EXCLUSIVE: Casadei Marks ‘Blade’ Heel’s 10th Anniversary With NFT

MILAN — How would one mark the 10th anniversary of a highly engineered style if not with fashion’s latest tech obsession?

Footwear firm Casadei is celebrating the milestone of its signature Blade heels with the release of limited-run wearable NFTs, making its venture into Web3.

More from WWD

“It’s been 10 years, but the Blade looks as current as it did back then, it didn’t grow older… I still think it’s dreamy and perfect, blending aesthetics and recognizability,” said Cesare Casadei in a joint interview with her business-savvy daughter Arianna, who masterminded the NFT project.
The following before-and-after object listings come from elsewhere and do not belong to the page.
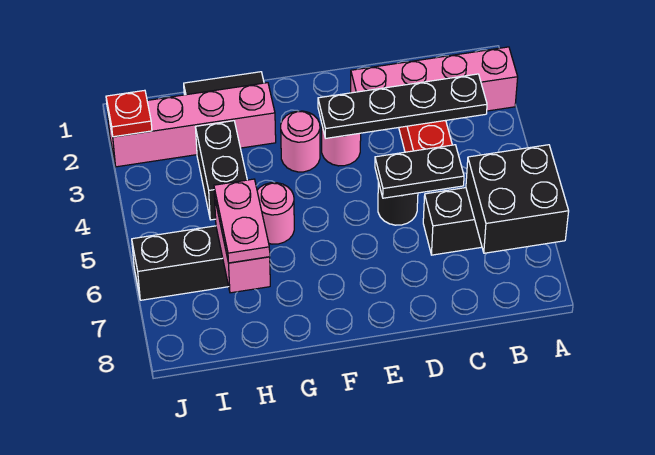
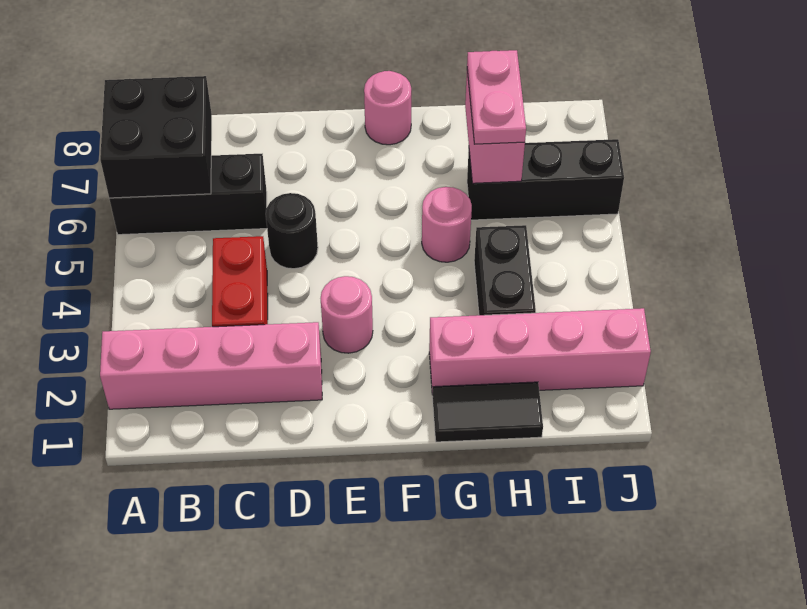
black plate B3:E3 level 2 -> none
black plate C5:D5 level 2 -> none
pink round brick F3 level 1 -> pink round brick F8 level 1
red plate J2 level 2 -> none

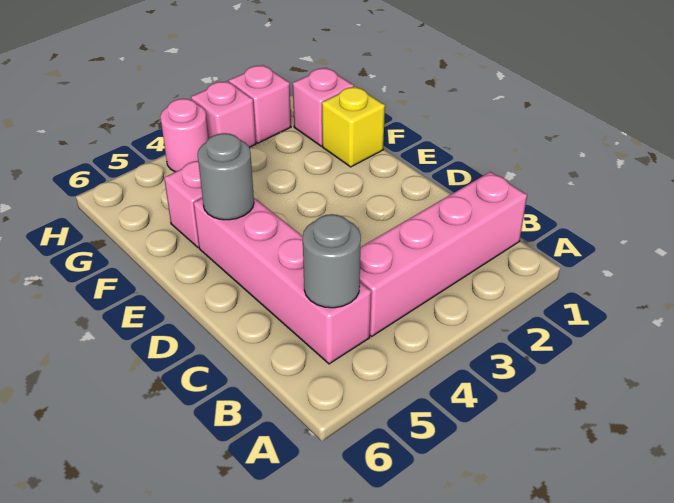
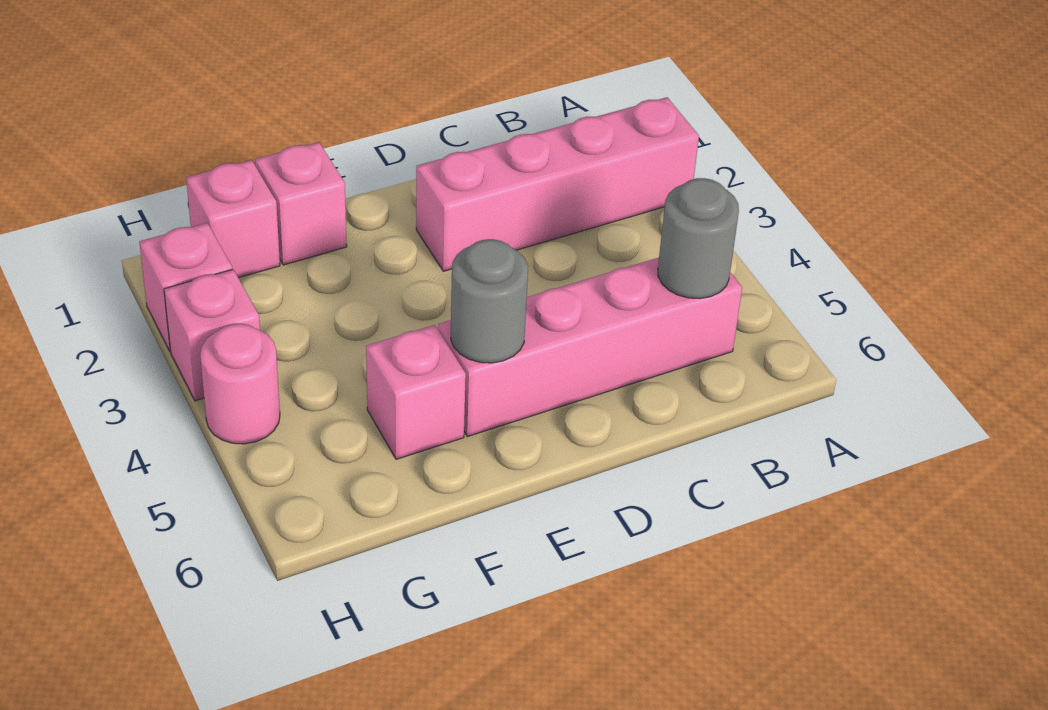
pink brick B1:B4 level 1 -> pink brick A2:D2 level 1
yellow brick F1 level 1 -> pink brick F1 level 1

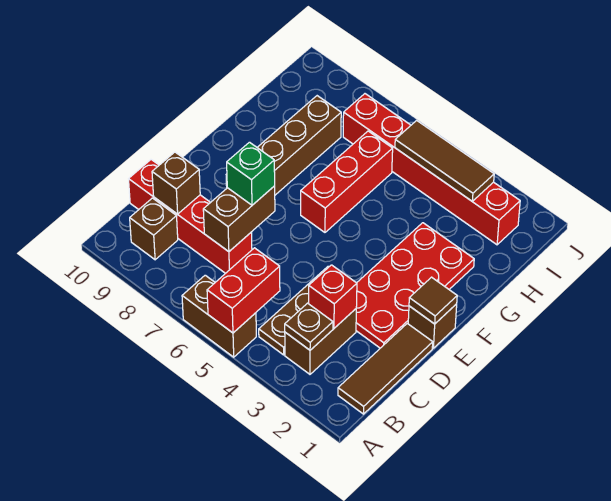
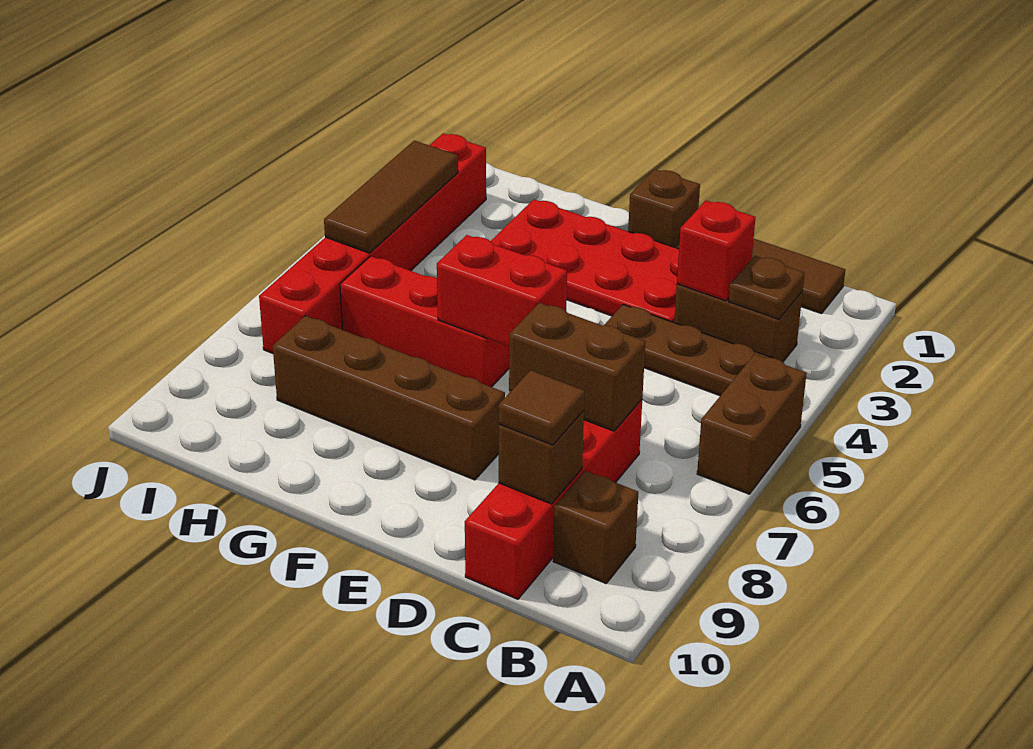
red brick A5:B5 level 2 -> red brick E6:F6 level 2
green brick D7 level 3 -> none
brown tile E1 level 2 -> brown tile C9 level 3

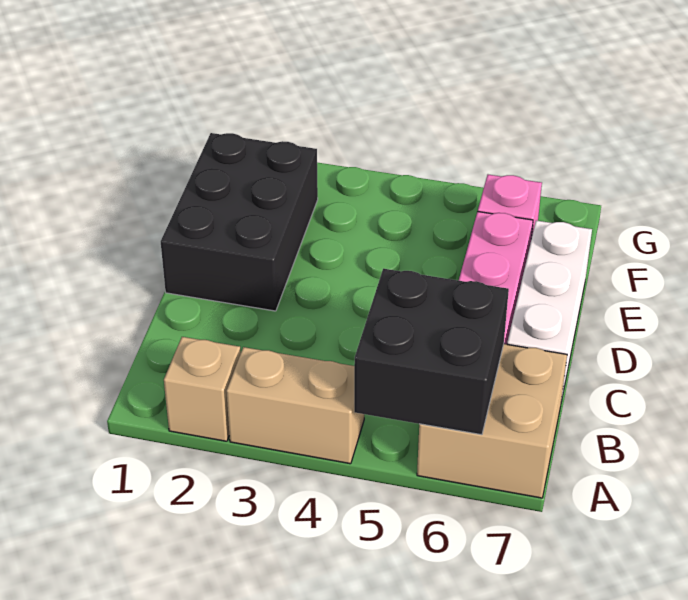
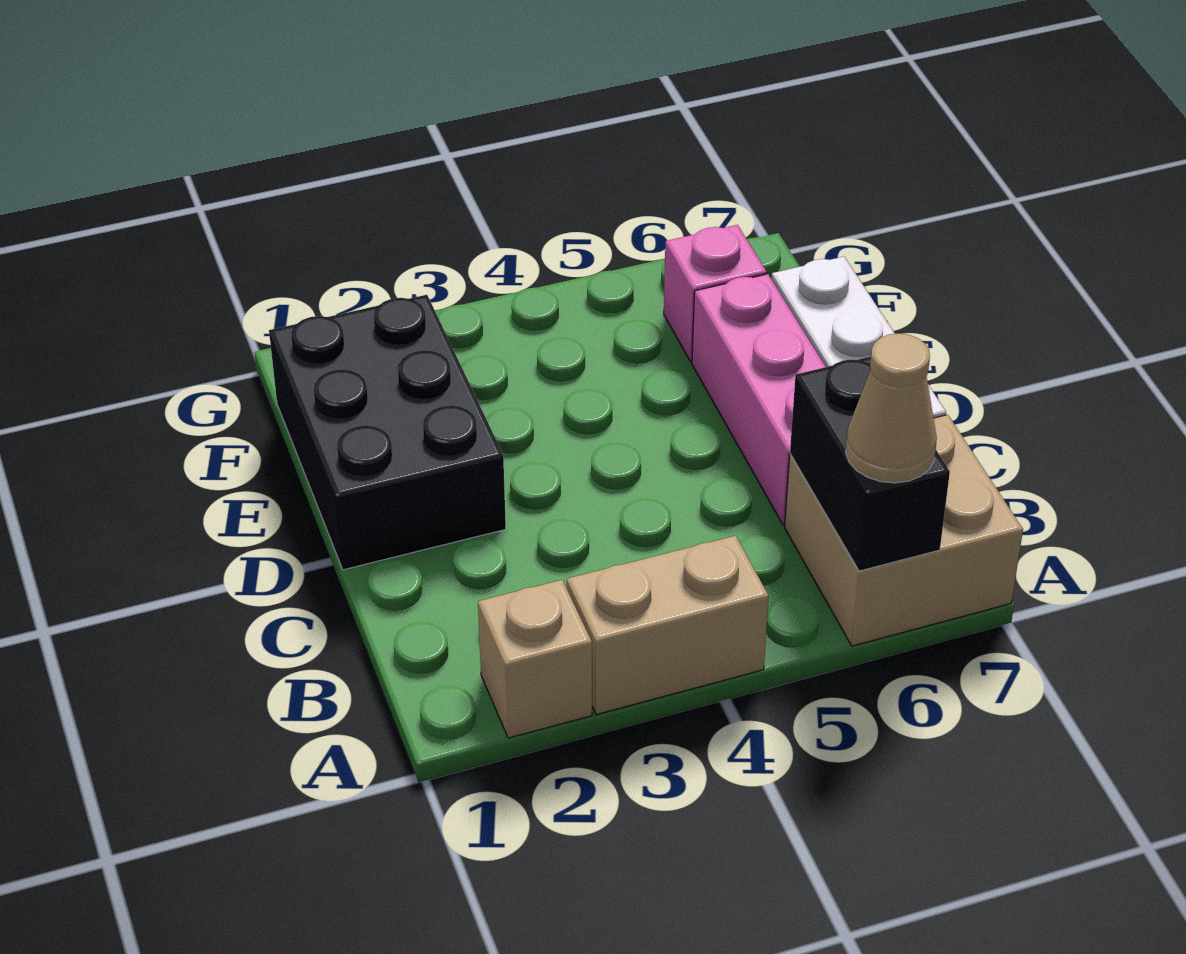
black brick A5:B6 level 2 -> black brick A6:B6 level 2
none -> tan cone A6 level 3

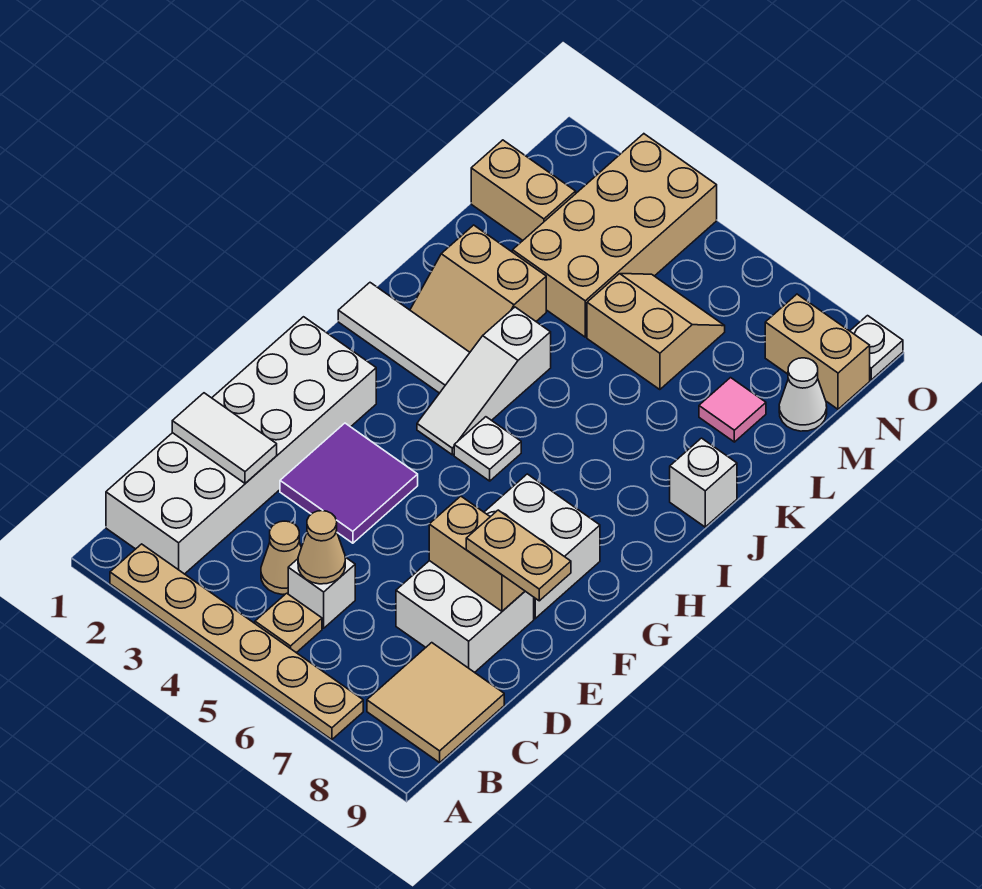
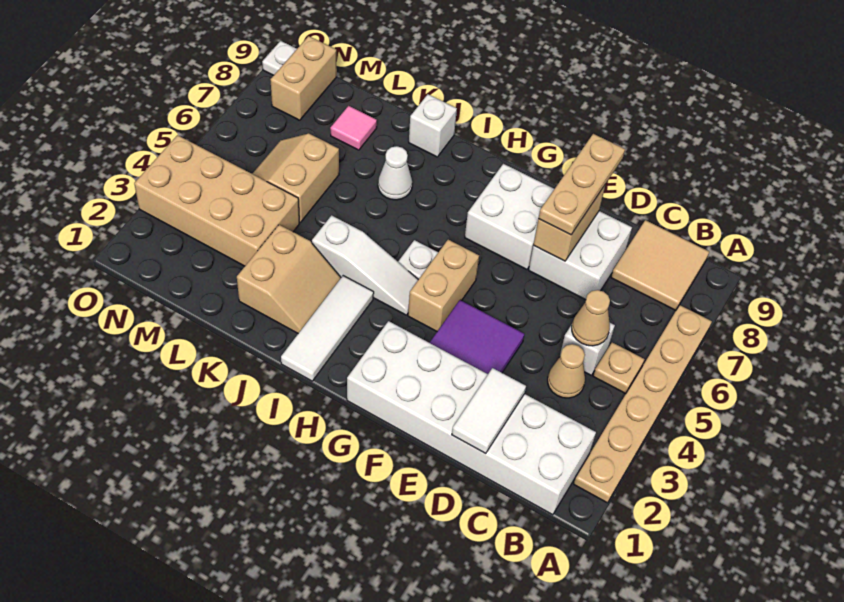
tan plate E8:E9 level 3 -> tan plate E7:E9 level 3
tan brick M1:M2 level 1 -> tan brick G4:G5 level 1
white cone M9 level 1 -> white cone J7 level 1

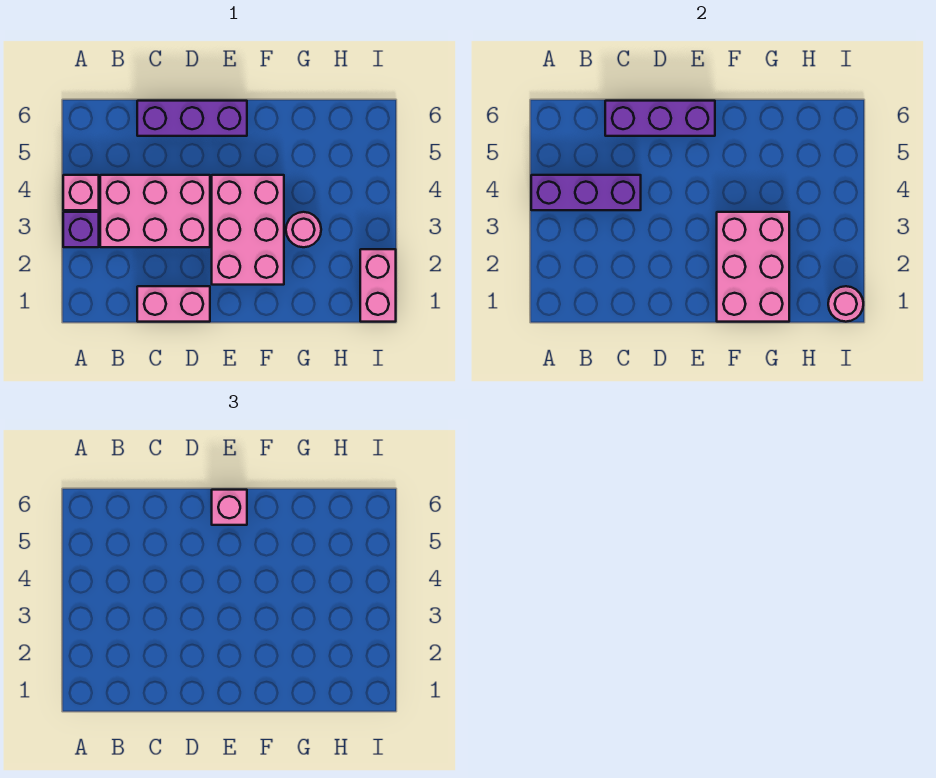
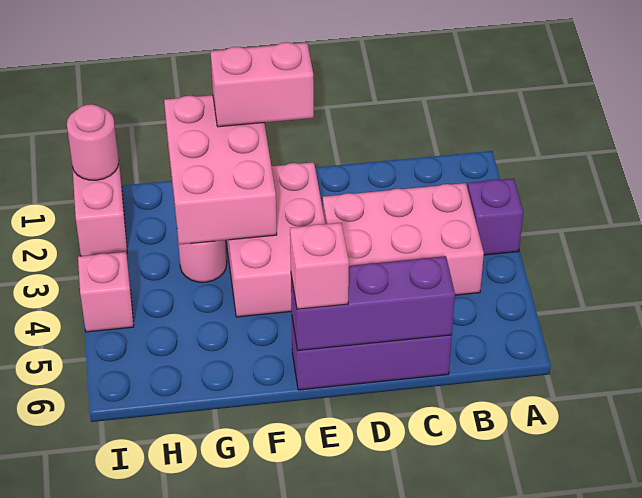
pink brick A4 level 1 -> pink brick I4 level 1
purple brick A4:C4 level 2 -> none
pink brick C1:D1 level 1 -> pink brick E1:F1 level 3

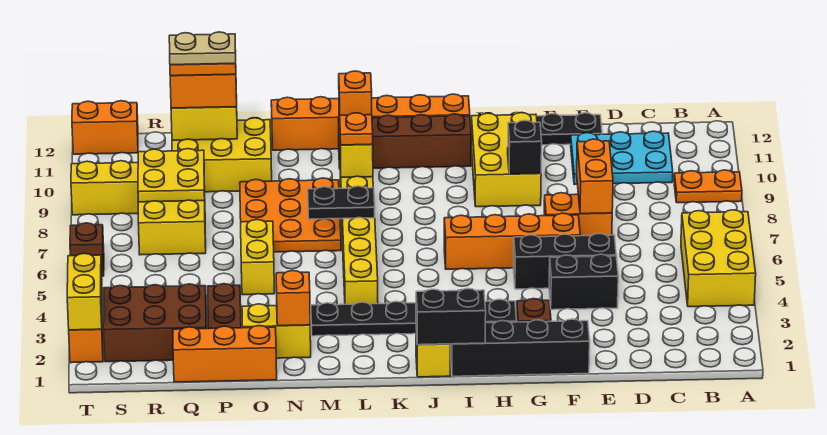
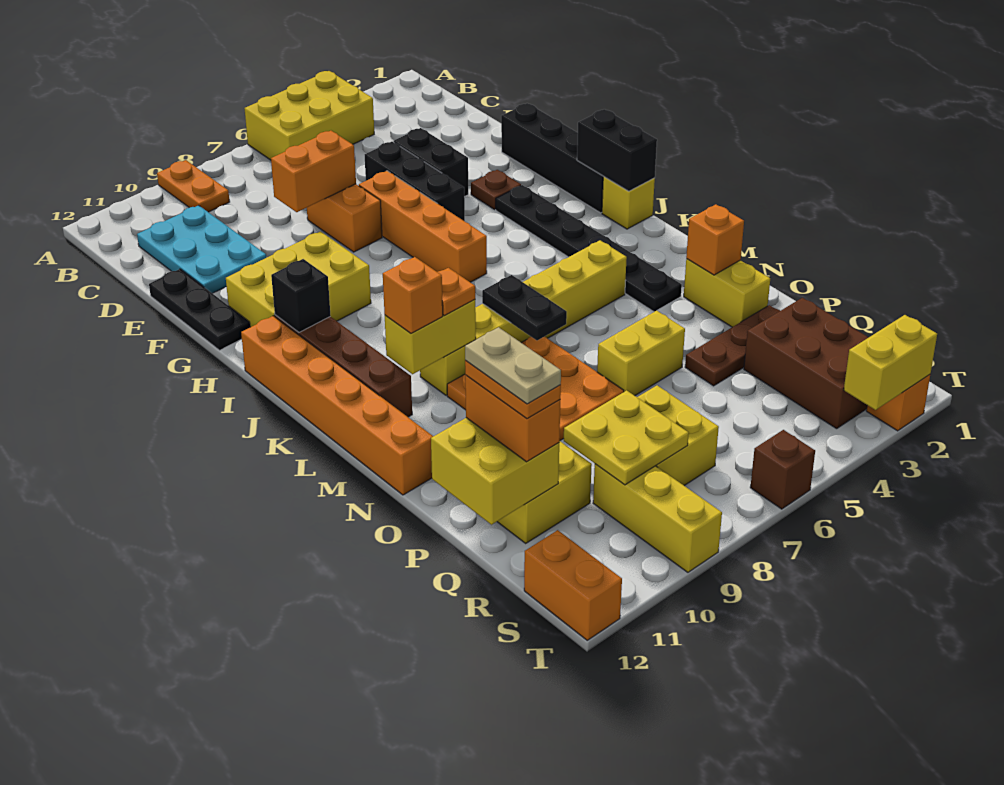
black brick G9 level 2 -> black brick I11 level 2
orange brick O1:Q1 level 1 -> none

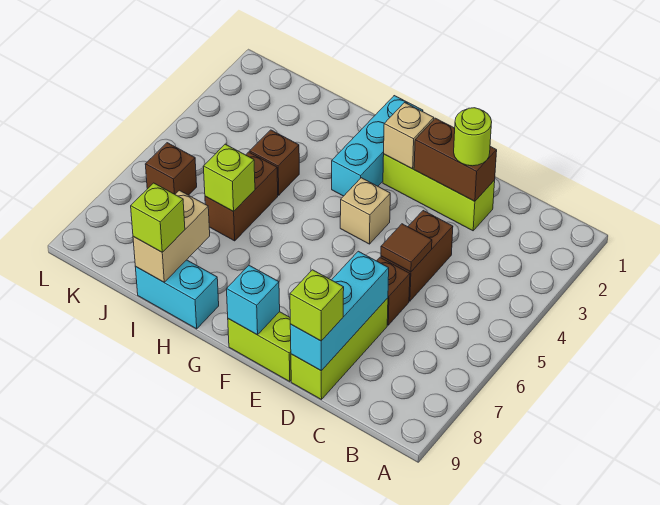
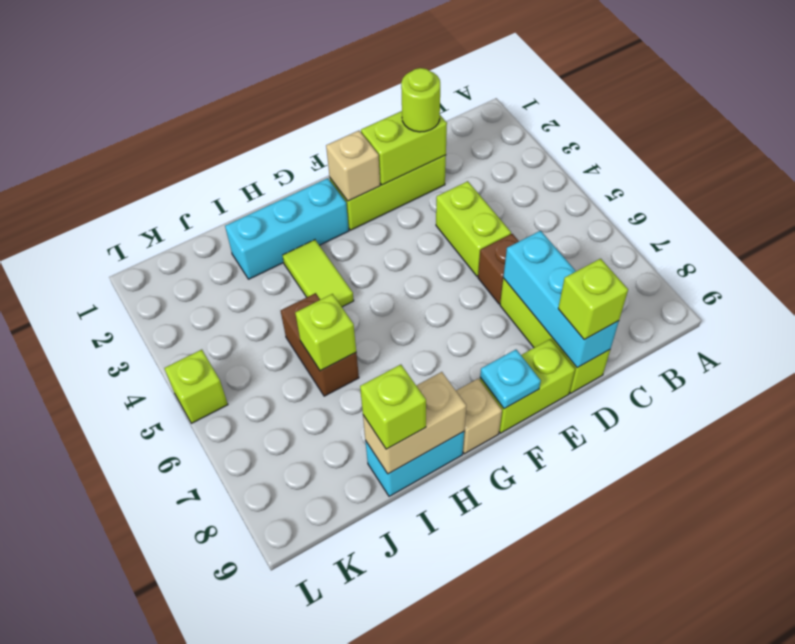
brown brick D2:E2 level 2 -> lime brick D2:E2 level 2
brown brick D4:D5 level 1 -> lime brick D4:D5 level 1
brown tile D5 level 2 -> none
tan brick F4 level 1 -> tan brick G9 level 1
cyan brick F9 level 2 -> cyan plate F9 level 2
cyan brick G1:G3 level 1 -> cyan brick G2:I2 level 1
none -> lime tile H3:H4 level 1
brown brick I4 level 1 -> none
tan brick I8:I9 level 2 -> tan brick H9:I9 level 2
brown brick K6 level 1 -> none
none -> lime brick L5 level 1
Launching Thursday in tandem with the brand’s spring 2023 presentation in Milan, the NFTs will be available on fashion-favorite metaverse platform Decentraland, where the brand has created its own environment called Casadei 3.0 to market the 1,000 NFT shoes.

Named Project Nayom1, the initiative was a group effort for which the shoemaker partnered with Web3 firm Another-1, shoe designer Ricardo Cook, and CGI export Alessandra Vuillermin, known for the virtual android creatures under the Hardmetacore moniker.

Each customer purchasing an NFT will be offered an avatar to play in Decentraland and will be entitled to redeem a physical shoe, the IRL counterpart to the project, which will come with NFC tag embedded in the outsole.

The celebratory style is an all-white pump crafted from leather and see-though polyurethane vinyl bearing a futuristic tone-on-tone meander.

“It’s an important anniversary that we wanted to celebrate harnessing our core values of tradition and innovation,” said Arianna Casadei. “It’s about the future, the next 10 years of this footwear icon,” she added.

Developing the “It”-shoe in 2012 was no easy feat, Cesare Casadei offered.

He had the glitz of the Hollywood “It” girls in mind when developing the style and wanted “the shoe to be recognizable without any logo,” he said, putting stiletto heels back on the fashion radar at a time when platforms were all the rage.

It took almost a year for Casadei’s Blade to be industrialized, its engineering feats no less challenging than having girls embrace towering heels again. The designer and entrepreneur’s father had no trust that such a shoe, with its slightly curved steel heel, would ever come to light or be a business success.

“He told me: ‘if nobody has done it before, probably it’s because it cannot be done, and you’re not going to sell more than 30 pairs anyway’,” Casadei recalled his father saying.

After seven months of test-and-try the Blade was eventually launched, and it has since been offered in countless iterations, including patent leather, suede and silk stilettos, strappy sandals and more.

“It’s captivating, beautiful, seductive and feminine… and women have liked it season after season,” Casadei said.

Ellen Von Unwerth captured the Blade heel's different version for editorial images marking the shoe's 10th anniversary.
Ellen Von Unwerth captured the Blade heel’s different version for editorial images marking the shoe’s 10th anniversary.

The NFT project marks the luxury footwear specialist’s second initiative to celebrate the signature heel. Earlier this year, it linked with photographer Ellen Von Unwerth, with whom it had already partnered on the company’s 50th-anniversary book, for sexy, “Blade Runner”-evoking and at times kinky imagery centered on the Blade’s spring 2022 collection.

It comprised see-through vinyl boots, sandal booties with cutouts, glittery versions of the classic pump and patent leather sandals.

“The Blade continues to be a bestseller, I’d say we sold less of them when it was launched than now, it’s been a season-over-season growth ever since,” Casadei said highlighting how loyal clients are provided each season with new versions.

Arianna Casadei said the shoe has been the best performing style on the brand’s e-commerce platform which she described as “Blade-oriented.”

“It never goes out of fashion, and it caters to different generations,” she offered.